The authors found an overall incidence rate of lactic acidosis or elevated lactate concentration of 7.4 events per 100,000 person-years among current metformin users versus 2.2 events per 100,000 person-years among non-users. The risk for lactic acidosis or elevated lactate in metformin users with most recent eGFR <60 mL/min/1.73 m2, was associated with an adjusted hazard ratio of 6.37 in comparison to metformin never-users. This risk was further accentuated in patients with impaired renal function who had been on higher doses of metformin ≥730g within the past year or who had a recent high daily dose >2 g, with adjusted hazard ratios of 11.8 and 13.0, respectively.

Galectin-3 Linked to Cardiovascular-Related, All-Cause Mortality

Higher levels of galectin-3 (Gal-3) are independently associated with all-cause and cardiovascular disease (CVD) mortality and add prognostic information beyond that provided by natriuretic peptides in community-dwelling individuals who were free of known CVD at baseline (Am Heart J 2014;164:674-82.e1). 
The findings come from the Rancho Bernardo Study, an ongoing, prospective, population-based study of the epidemiology of CVD and other chronic diseases. Data from follow-up study visits of 1,781 participants between 1992-1996 served as the baseline for the current analysis. Gal-3 measurements were available in 1,742, of whom 349 had a history of CVD and were excluded from the study. The researchers continued to follow the participants through 2009 via periodic clinic visits and mailed questionnaires.

At baseline, nearly two-thirds of participants were women, with a mean age of 70 years. The median Gal-3 level was 14.8 ng/mL, and women had higher levels than men, 15.3 ng/mL versus 13.7 ng/mL. The mean follow-up period was 11.0 years, during which 436 subjects died, 169 from CVD, and 151 developed incident coronary heart disease (CHD).

The researchers found in models that adjusted for traditional CVD risk factors Gal-3 was a significant predictor of CVD mortality and all-cause mortality, with hazard ratios of 1.30 and 1.12, respectively. In contrast, Gal-3 was not a significant predictor of CHD. Gal-3 remained a significant independent predictor of CVD mortality after further adjustments for N-terminal pro B-type natriuretic peptide.

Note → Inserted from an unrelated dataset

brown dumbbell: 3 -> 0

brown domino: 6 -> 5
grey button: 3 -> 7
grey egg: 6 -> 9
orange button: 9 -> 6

New, Dynamic Estimation Model of HbA1c from Blood Glucose Meters

Researchers at the University of Virginia in Charlottesville and Sanofi-Aventis in Germany have developed a dynamic estimation model for tracking average glycemia (HbA1c) over time based on even infrequent self-monitored blood glucose (SMBG) data (Diabetes Technol Ther 2014;16:303-9). The model is not intended as a substitute for laboratory-based HbA1c testing, but rather as means for diabetics to conveniently track their average glucose levels. It is not computationally demanding, so would be readily usable in SMBG devices with limited processing power.

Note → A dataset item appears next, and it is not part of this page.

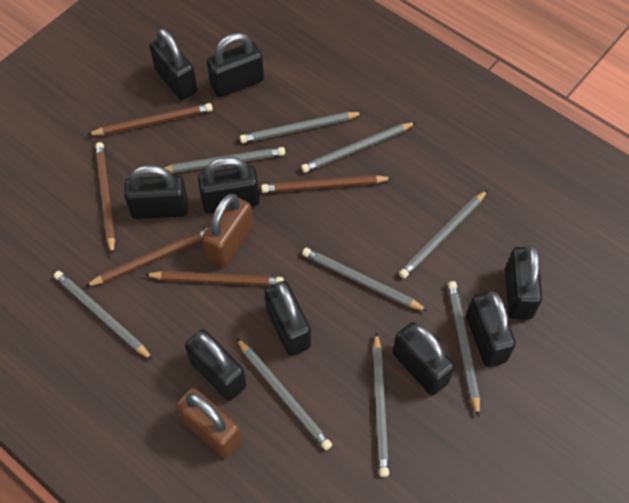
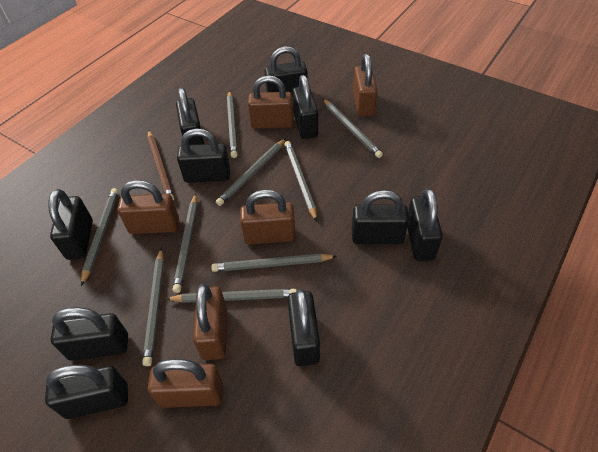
black padlock: 9 -> 10
brown padlock: 2 -> 6
brown pencil: 5 -> 1

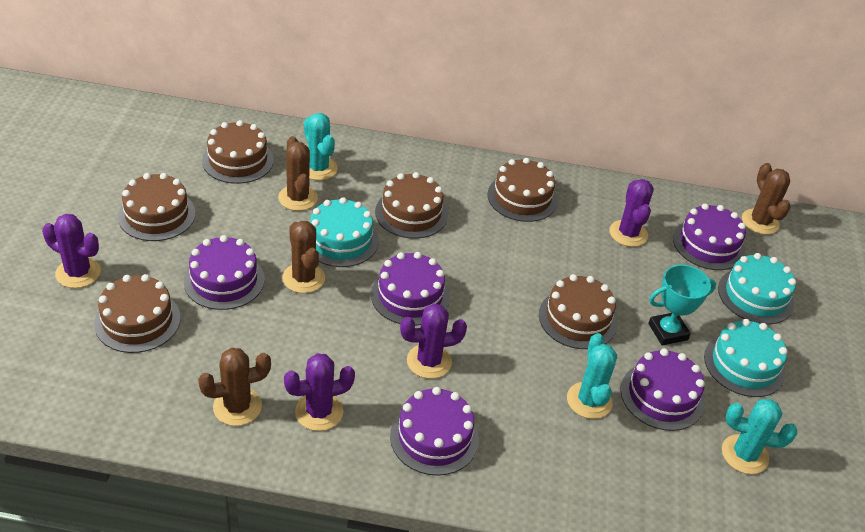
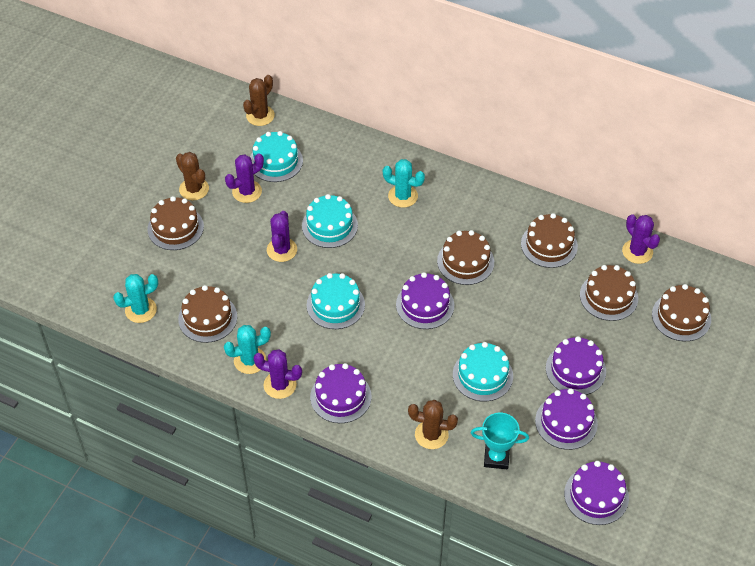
brown cactus: 4 -> 3
turquoise cake: 3 -> 4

The model considers two types of SMBG measurements: fasting glucose measurements and seven-point profile glucose measurements. It uses fasting glucose readings, expected to occur about every day, to compute the base glucose exposure tracking function of the model. Less-frequent profile measurements enable calibration of the model’s base glucose exposure function to the patient’s glucose variability. The model arrives at an estimated HbA1c based on these two data inputs, the former updated with any incoming fasting SMBG measurement and the latter with any incoming seven-point profile.

The authors used a training data set from 379 subjects to estimate the model parameters. After the model was fixed, they applied it to a different test data set from 375 subjects. The investigators assessed accuracy of the model by computing a mean absolute deviation (MAD) and a mean absolute relative deviation (MARD) of estimated HbA1c from reference HbA1c measurements, as well as the correlation between estimated and actual HbA1c. MAD was 0.50, MARD was 6.7% and the r correlation between estimated and actual HbA1c was 0.76. Using an HbA1c error grid plot, 77.5% and 97.9% of all estimated HbA1c were within 10% and 20% of reference HbA1c, respectively.

The authors suggested the utility of the model would come in providing diabetics an ongoing estimate of HbA1c outside of HbA1c testing they undergo at set intervals, as a means of optimizing their day-to-day diabetes control.